Thaddeus Pawlowski: This is where we need the outreach process that's missing here because there are no easy answers. There are different tools at our disposal. There are these levees, walls, gates, et cetera, that the Army Corps has contemplated. There's also living shorelines, and there's also the possibility of building more housing in safer locations, maybe elevating housing, and lots of other, what the Army Corps calls, non-structural solutions. We need a public process to vet these different possible solutions for the specific location because it's going to be different in different places. There's no one-size-fits-all solution.
It depends on local geography, local community priorities, growth patterns, housing patterns, and so forth. It takes more than engineers to figure this out.
Brian Lehrer: Samantha, do environmentalists all like this plan? What's the reaction been from local environmental and community groups in some of the neighborhoods affected? Somebody has told me, for example, that people around Jamaica Bay are not thrilled with it because of what some of the effects might be on local wildlife even as they protect the shore from storm surges.

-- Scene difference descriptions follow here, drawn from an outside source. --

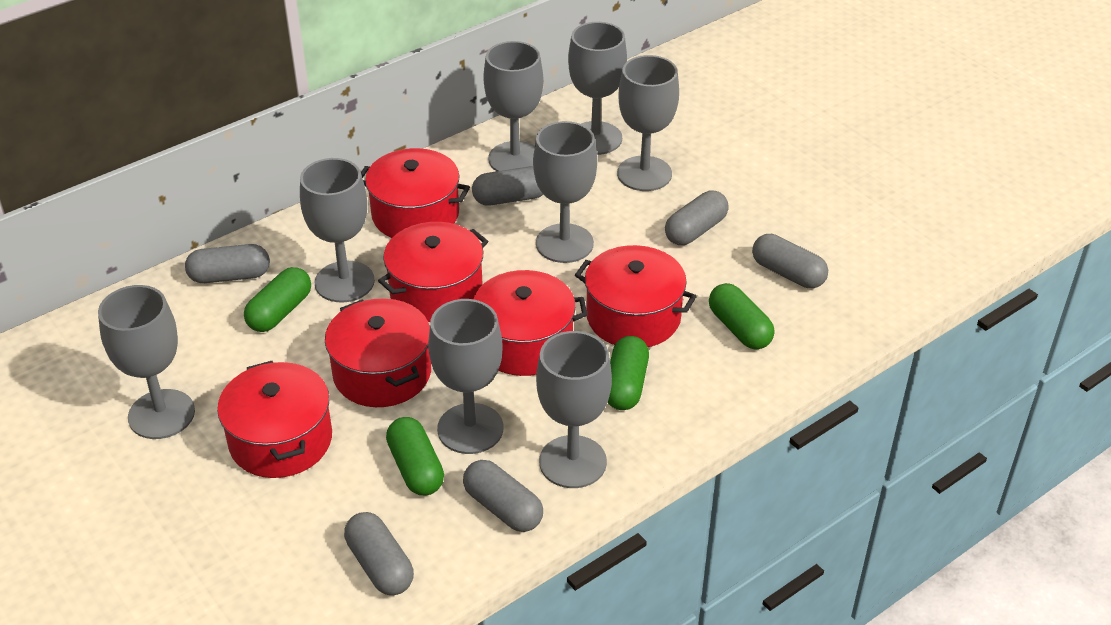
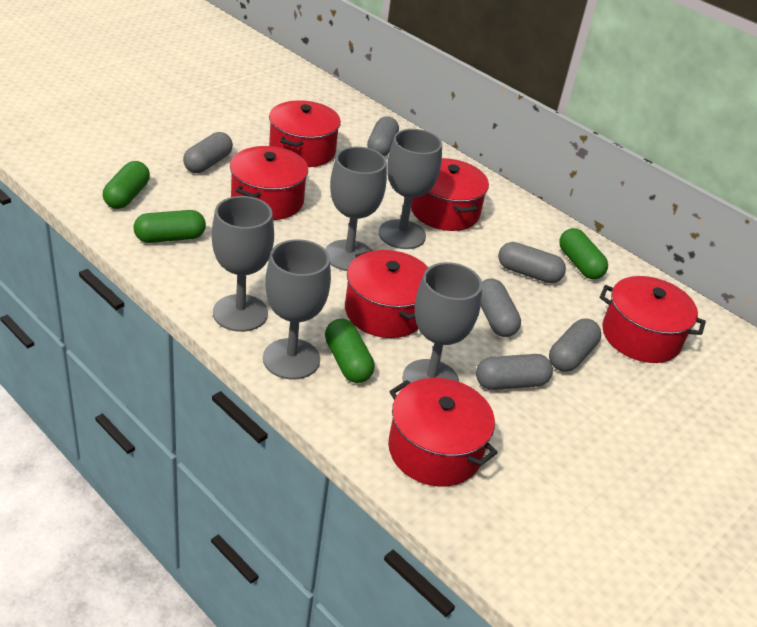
grey goblet: 8 -> 5

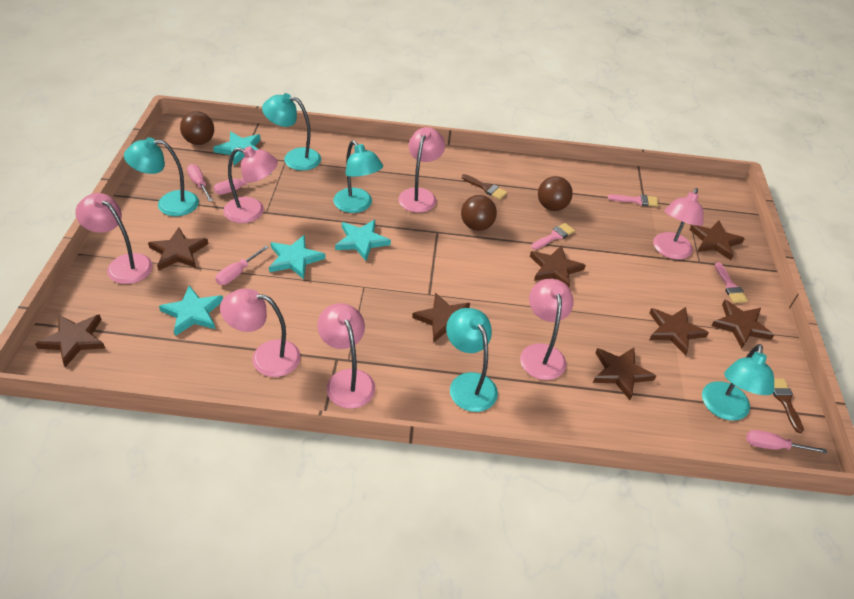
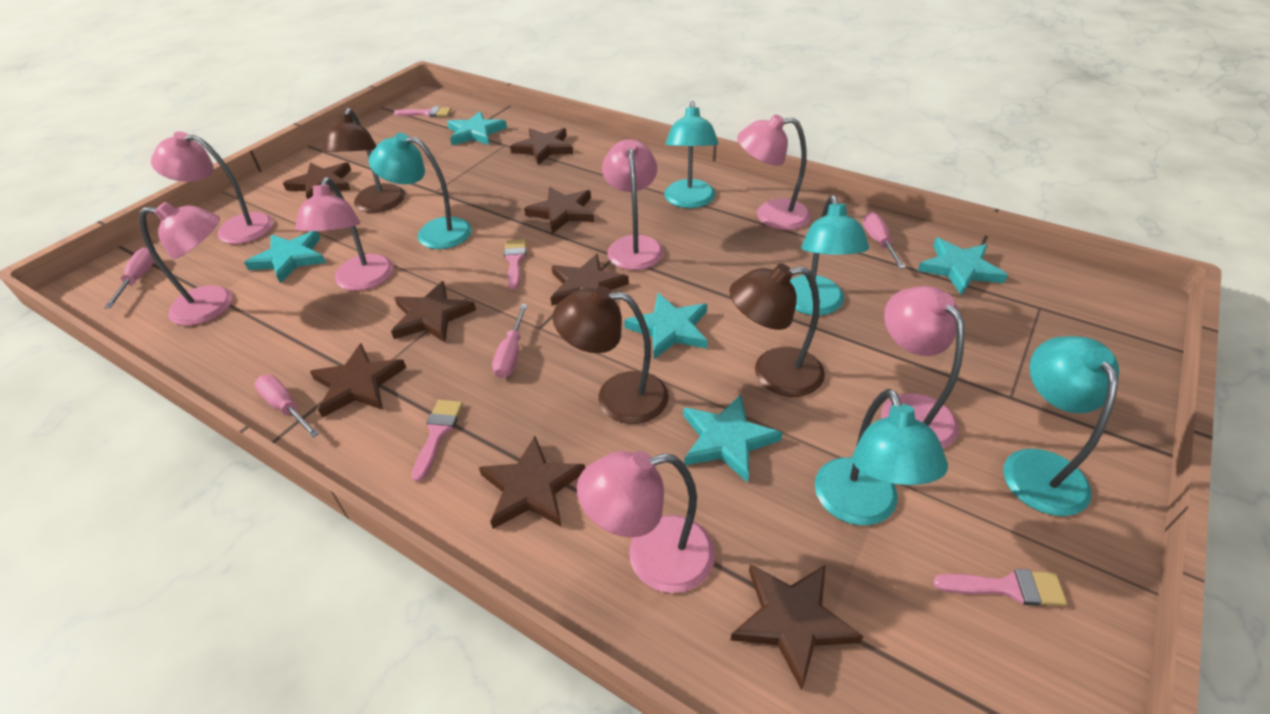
brown ball: 3 -> 0
brown brush: 2 -> 0
brown lamp: 0 -> 3
pink brush: 3 -> 4
turquoise star: 4 -> 5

Samantha Maldonado: Yes, for sure, I've heard that a lot. It's a mixed bag in terms of what I've been hearing from both local community members and the environmental groups as well who are engaged on this issue. I think you bring up a really interesting and salient point about the ecological effects here of engineering the shoreline, essentially. That's something I hear over and over. There's a lot of concern about whether or not this plan truly incorporates in the most effective way green sorts of infrastructure here, things that are non-structural, so instead of being engineered, they are marshland restoration or living shorelines, any type of thing that's more natural-based.
On the other hand, there are some communities that are saying, "Well, finally, we've been waiting for 10 years. Now's the time, let's go, let's do this." There's some scientists and engineers who think this is probably the only way that we can effectively protect our property and our livelihoods and our investments from storm surges, just using the magnitude of these engineering techniques.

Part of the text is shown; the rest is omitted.